Then $F_{H} = \frac{C (C - 1)}{2} + C (f - C + 1)$ (2)

Theorem (2)

For a symmetrical frequency distribution, the value of F is always equal to $f (C + 1) / 2$ .

Proof

For any frequency distribution, F can be expressed as follows:

$F = \sum_{i = 1}^{C} i f_{c - i + 1}$ (3)

Since $f_{i} = f_{C - i + 1}$ for a symmetrical distribution, then, for a symmetrical distribution, F can also take the formula:

$F = \sum_{i = 1}^{C} i f_{i}$ (4)

Summing (4) with (3) will give

$2 F = \sum_{i = 1}^{C} i (f_{i} + f_{C - i + 1})$

$= (f_{1} + f_{C}) + 2 (f_{2} + f_{C - 1}) + 3 (f_{3} + f_{C - 2}) + \dots + C (f_{C} + f_{1})$

= $(C + 1) f$

That is

$F = f (C + 1) / 2$ (5)

Corollary

In terms of $F_{L}$ and $F_{H}$ , the value of $F$ for a symmetrical distribution is given by:

$F = \frac{F_{L} + F_{H}}{2}$ (6)

Proof

Using theorems [1] and [2], (6) comes as a consequence of (1), (2), (5)

Now using formulas (1), (2), (5) and (6), the proposed coefficient of skewness (A) is defined so that it has the value limits between $\pm 1$ . That is,

$A = \frac{2 F_{o b} - f (C + 1)}{(f - C) (C - 1)}$ , (7)

where $F_{o b}$ is the observed F value for the frequency distribution; $F = \sum_{i = 1}^{C} i f_{c - i + 1}$ , f and C are as defined above.

The notion on which the proposed coefficient of skewness is based is that the larger the value of $f_{o b}$ the more likely the bulk of items are of low values and hence the stronger is the evidence that the frequency distribution is positively skewed, and vice versa. In addition the more closer to f(C+1)/2 is the value of $F_{o b}$ the more likely the frequency distribution will be symmetrical.

Simulation study

In this study, only three well known measures of skewness are considered for purposes of comparison with the proposed measure. These three measures are based on either the Karl Pearson's method of measuring skewness or on Bowly's method. Simulated frequency distributions under different conditions of symmetry and asymmetry provided an opportunity to compare the performance of the proposed coefficient of skewness with that of the Pearson’s and Bowly’s coefficients.

The simulations

For symmetrical distributions: 1000 samples, each of size 500 observations, were generated from the normal distribution using the R program . The 500 observations for each sample were then grouped into a frequency distribution of equal classes; each of width 2. Then, using the Kolmogorov-Smirnow test, it was determined that each frequency distribution included in the analysis was consistent with the normal distribution. It was also determined that none of the frequency distributions considered has any class of a frequency zero.
For skewed distributions: 5000 samples, each of size 200 observations, were generated from a chi-square distribution of 10 degrees of freedom using the statistical program R. The 200 observations for each sample were then grouped into a frequency distribution of equall classes: each of width 2.

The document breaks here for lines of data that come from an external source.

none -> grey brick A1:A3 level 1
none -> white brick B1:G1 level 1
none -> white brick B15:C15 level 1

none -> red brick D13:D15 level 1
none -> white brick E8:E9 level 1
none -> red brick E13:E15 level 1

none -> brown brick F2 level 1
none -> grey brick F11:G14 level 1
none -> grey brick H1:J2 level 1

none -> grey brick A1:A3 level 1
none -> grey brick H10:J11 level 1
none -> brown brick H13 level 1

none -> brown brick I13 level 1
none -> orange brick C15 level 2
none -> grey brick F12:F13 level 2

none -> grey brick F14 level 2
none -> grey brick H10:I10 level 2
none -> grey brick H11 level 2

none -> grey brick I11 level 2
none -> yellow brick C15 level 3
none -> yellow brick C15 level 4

The following frequency distributions were discarded from the analysis and replaced by the convenient ones:

Frequency distributions found inconsistent with a chi-square distribution of 10 degrees of freedom.
Frequency distributions with any class of a frequency zero.
Bimodal frequency distributions.

This total operation was then repeated with a chi-square distribution of 15 degrees of freedom.The number of classes was set at 11 and 13 for the chi-square distributions with 10 and15 degrees of freedom respectively.

Methodology

Methods used: the Coefficients of skewness considered in the analysis were:

The Pearson’s two measures of skewness ( $K_{1}$ and $K_{2}$ ).
The Bowly’s coefficient (B)
The proposed coefficient (A).

The four coefficients of skewness were developed for each frequency distribution of the three families of generated samples described above. Sine the Pearson’s coefficients have the value limits between $\pm 1$ whereas the Bowly’s coefficient has the value limits between $\pm 3$ . Therefore, to make a meaningful comparison, the measures 3A and 3B were considered instead of A and B respectively.

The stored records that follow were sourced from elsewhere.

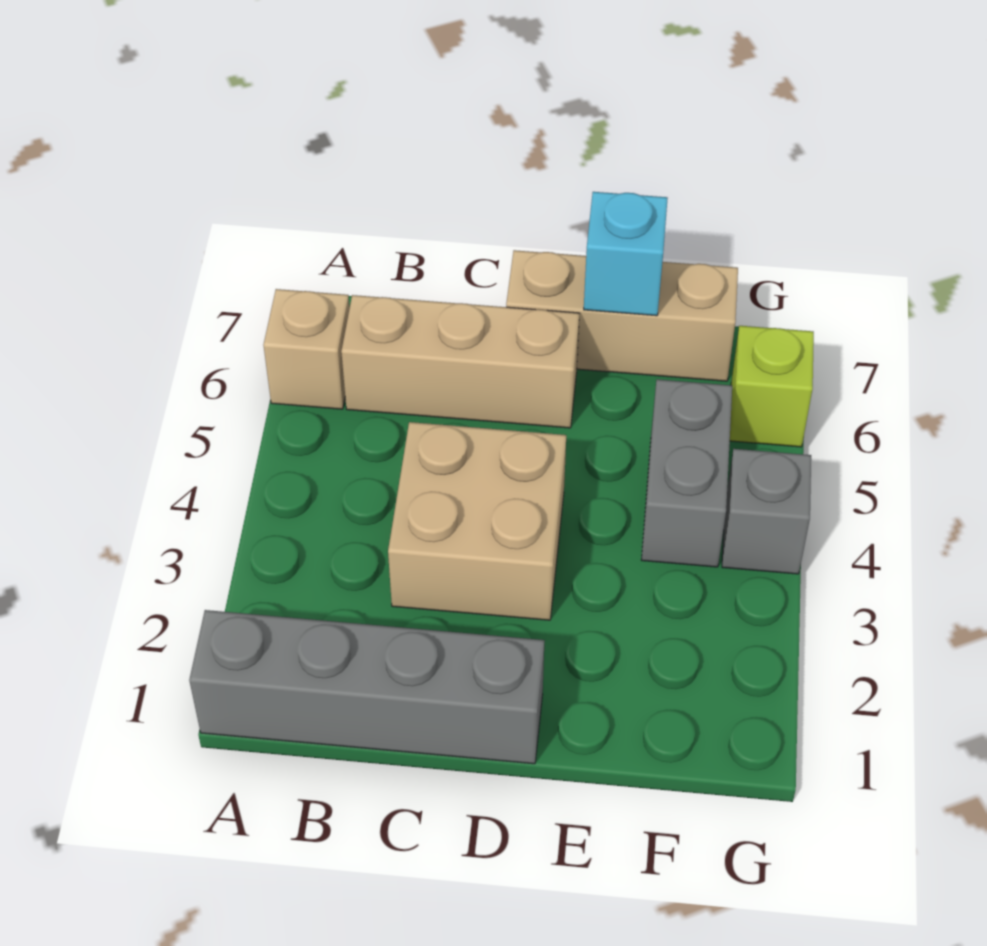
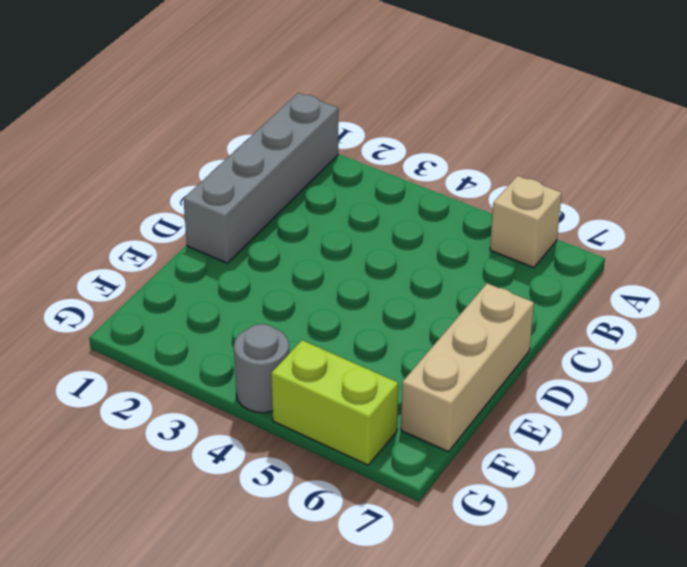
grey round brick G4 level 1 -> grey brick G4 level 1
lime brick G5:G6 level 1 -> lime brick G6 level 1
none -> tan brick B6:D6 level 1
none -> tan brick C3:D4 level 1

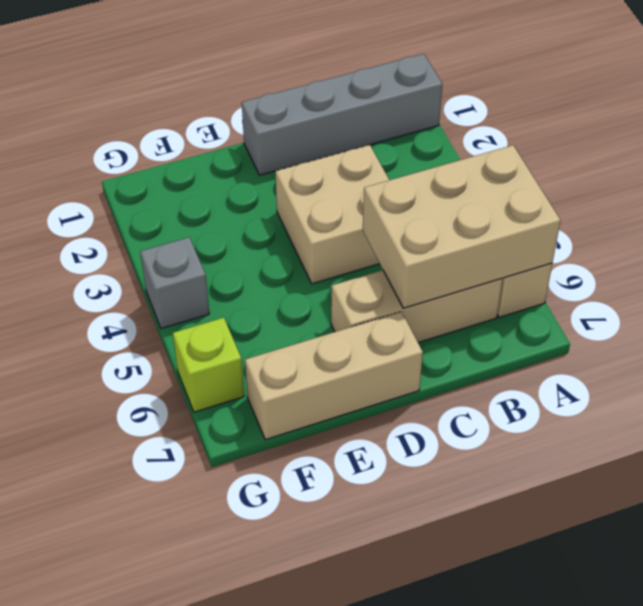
tan brick A5:C6 level 2 -> none
none -> grey brick F4:F5 level 1
none -> cyan brick E7 level 2

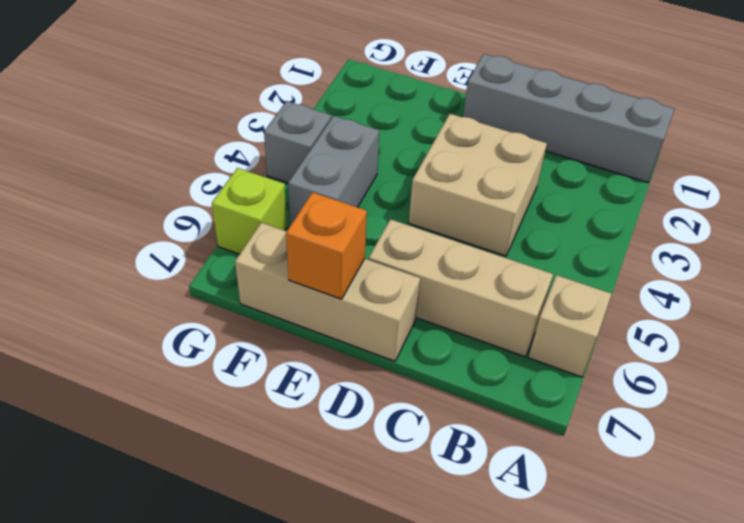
orange brick E7 level 2 -> cyan brick E7 level 2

Criteria used for evalution of various measures of skewness

For the measures of skewness considered , the mean-square error (MSE) and mean absolute error (MAE) were used for evaluating performances in the following manner:

(I) The Mean-Square Error (MSE):

Let ${\hat{K}}_{1}$ , ${\hat{K}}_{2}$ , $\hat{B}$ and $\hat{A}$ respectively denote the coefficients $K_{1}$ , $K_{2}$ , B and A when used as estimators for their correspondent true values $K_{1 t}, K_{2 t}, B_{t}$ and $A_{t}$ .

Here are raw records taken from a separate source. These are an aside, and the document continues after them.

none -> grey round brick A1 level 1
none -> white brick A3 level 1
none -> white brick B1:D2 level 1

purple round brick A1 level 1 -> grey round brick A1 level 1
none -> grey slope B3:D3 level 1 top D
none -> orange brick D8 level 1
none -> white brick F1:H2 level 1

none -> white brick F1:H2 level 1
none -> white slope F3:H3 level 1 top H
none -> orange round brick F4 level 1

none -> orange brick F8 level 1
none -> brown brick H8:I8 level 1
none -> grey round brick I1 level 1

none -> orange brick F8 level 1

(a). for symmetrical distributions, the MSE for each coefficient was obtained. Since the true value for any coefficient of skewness for a symmetrical distribution is equal to zero, that is:

$K_{1 t} = K_{2 t} = B_{t} =$ $A_{t} = 0$

Therefore, the mean-square error (MSE) for the Pearson’s coefficient $(K_{1})$ , for example, is given by:

$M S E (\hat{K}) = E {({\hat{K}}_{1})}^{2}$ ,

and so for other measures of skewness.

(b). for the two skewed distributions, the MSE was obtained for each coefficient when used for estimating its corresponding true value. In this case, the MSE for the Pearson’s coefficient ( $K_{2}$ ), for example, is given by:

$M S E ({\hat{K}}_{2}) = V a r ({\hat{K}}_{2}) + E {(K_{2 t} - E (K_{2 t}))}^{2}$ ,

and so for other measures of skewness.

To determine the MSE and MAE for different coefficients cosidering the two chi-square distributions, it is required to determine the true values of these coefficients for both distributions which requires, in turn , some measures to be computed (Table 2 shows the values of these measures). It should be pointed out that these measures were determined as follows:

The mean $(μ)$ and standard diviation $(σ)$ ; it is known that they are K and $\sqrt{2 K}$ respectively for a chi-square distribution of K degrees of freedom.
The median $(Q_{2})$ , first Quartile $(Q_{1})$ and third Quartile $(Q_{3})$ : were determined with the required precision using the statistical package MathCad
The mode: it can be proven that a chi-square distribution of K degrees of freedom has a unique maximum at $X = K - 2$ , that is, the mode of such a distribution is equal to K-2.

The true values of the Pearson’s and Bowly’s coefficients were then obtained (Table 3). In case of the proposed coefficient, the expected frequencies for the theoretical chi-square distributions with 200 observations and equal classes of width 2 were determined first considering 10 and 15 degrees of freedom and using the statistical program R. Then, the true values of the proposed coefficient were obtained for each chi-square distribution considered (Table 3).

Since the true values of various coefficients are different from each other, it might be convenient to obtain the relative mean-square error (RMSE) for each coefficient by dividing its mean-square error by its true value (e.g. $R M S E ({\hat{K}}_{1}) = M S E (\hat{K}) / K_{1 t}$ )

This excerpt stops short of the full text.